Qianmen area south of Tian'anmen Square
In the old days when the Forbidden City was forbidden, the area around it was a huge maze of traditional shopping quarters, so-called hutongs. Today, most have been demolished for communist concrete or modern highrises, but there are still a few hutongs left. Here you can get lost in the narrow lanes, watching how real Beijing people live, join the squatting row in one of the public toilets (most houses here do not have their own toilet) and check the merchandises of the many small specialised shops. The hutongs that have become tourist attractions are a bit tarted up, but there are still lots of hidden scruffy corners waiting to be explored.
12 Yonghegong Dajie, Yonghe Temple, Beijing
If you are curious about Tibetan Buddhism or want relive the sounds, smells and sights from your Tibetan trip, visit the Lama Temple. It is the largest Buddhist temple in Beijing and an important one too. It was built in 1694 during the Qing Dynasty and survived the culture revolution by being protected by Prime Minister Zhou Enlai - or so it's said. Lama Temple is a full and functional Buddhist lamasery with monks and revolving prayer wheels. There are five main halls, who all have different purposes and Buddha statues. The final hall houses a 26 m (18 m above ground) tall wooden Buddha statue that has been carved from a single trunk of sandalwood. Though many non-Buddhist tourists visit the temple, it still has an authentic feel.
Chairman Mao's Memorial Hall, Beijing
Chairman Mao had wished to be cremated when he died, just like Lenin and Ho Chi Minh had, but just like Lenin and Ho Chi Minh he got embalmed and put on display for the public so they could honour their dear leader for many years to come. As a symbol, the mausoleum got built out of materials from all over China - apparently even sand from the Taiwan Straits. It proved more difficult to embalm the body and construct a transparent coffin, for the Soviets were the specialists and they didn't want to share their secrets with the enemy (remember this was during the Soviet-China tension). The Chinese got the embalming fixed by sharing notes with the Vietnamese, who had embalmed Ho Chi Minh 7 years before, but they had to work hard regarding the crystal casket. Mao Zedong's pickled corpse is still on display today and in the best Chinese tradition, you are forced through a cascade of Mao souvenir stands before exiting the mausoleum.

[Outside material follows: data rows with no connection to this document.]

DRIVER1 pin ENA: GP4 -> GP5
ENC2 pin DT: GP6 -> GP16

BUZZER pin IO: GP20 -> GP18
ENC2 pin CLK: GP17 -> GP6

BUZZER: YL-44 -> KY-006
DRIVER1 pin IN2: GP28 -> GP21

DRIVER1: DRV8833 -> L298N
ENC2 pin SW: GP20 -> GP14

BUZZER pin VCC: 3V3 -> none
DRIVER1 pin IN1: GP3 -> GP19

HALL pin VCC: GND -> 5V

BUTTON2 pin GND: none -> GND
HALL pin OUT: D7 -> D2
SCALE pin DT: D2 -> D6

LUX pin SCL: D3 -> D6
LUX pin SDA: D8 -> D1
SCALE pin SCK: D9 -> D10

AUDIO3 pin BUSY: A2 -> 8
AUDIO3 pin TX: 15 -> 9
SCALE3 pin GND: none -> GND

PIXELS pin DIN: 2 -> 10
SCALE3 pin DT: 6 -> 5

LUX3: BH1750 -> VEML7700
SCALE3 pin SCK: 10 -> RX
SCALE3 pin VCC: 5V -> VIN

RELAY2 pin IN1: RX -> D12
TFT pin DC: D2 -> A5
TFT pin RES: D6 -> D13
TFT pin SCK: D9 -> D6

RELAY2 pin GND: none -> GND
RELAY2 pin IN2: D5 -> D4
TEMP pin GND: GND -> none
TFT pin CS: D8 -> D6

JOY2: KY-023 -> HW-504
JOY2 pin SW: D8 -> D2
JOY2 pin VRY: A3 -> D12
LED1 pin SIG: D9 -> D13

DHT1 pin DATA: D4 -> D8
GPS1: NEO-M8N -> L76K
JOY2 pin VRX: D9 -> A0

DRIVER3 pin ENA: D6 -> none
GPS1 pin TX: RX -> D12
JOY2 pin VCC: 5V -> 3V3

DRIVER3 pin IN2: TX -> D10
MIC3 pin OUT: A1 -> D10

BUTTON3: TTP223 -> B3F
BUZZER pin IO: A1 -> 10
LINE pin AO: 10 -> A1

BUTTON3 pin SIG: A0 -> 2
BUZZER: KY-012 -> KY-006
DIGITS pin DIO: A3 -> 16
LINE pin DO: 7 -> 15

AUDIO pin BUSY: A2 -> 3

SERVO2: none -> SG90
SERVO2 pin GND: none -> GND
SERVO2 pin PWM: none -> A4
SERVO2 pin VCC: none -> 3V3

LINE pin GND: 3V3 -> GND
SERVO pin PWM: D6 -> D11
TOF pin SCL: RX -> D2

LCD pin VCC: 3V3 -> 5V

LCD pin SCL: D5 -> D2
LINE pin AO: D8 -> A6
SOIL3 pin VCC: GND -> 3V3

Temple of Heaven (Tiantan) park, Beijing
If you want to start the day in real Chinese manners, go for some morning exercise. Though this is done all over Beijing, no place is better than the park of Temple of Heaven, Tiantan. In every corner, morning fresh Chinese do Tai Chi, sword dance, fan dance, Chinese yo-yo, jogging and weird stretches. A corner of the park is even equipped with colourful public machines and you are welcome to join in, but it might be downright dangerous to copy what some of these elderly Chinese are capable of.
Nightlife at Sanlitun
Sanlitun Lu, Beijing
Sanlitun is an area with shops, restaurants and entertainment close to the embassy area. It is popular with the expats, travellers and young locals and is considered to be Beijing's nightlife spot number one, but you need to know where to go. The main bar street (Sanlitun Lu) is lined with fancy bars and restaurants who mostly cater for rich locals flashing their money. The side alleys offer a more diverse selection of small drinking holes, funky bars, and trendy clubs and is great for late-night snacks. Buildings get demolished and new get built - the party scene is changing all the time, so check with the expat community before heading out for a big night.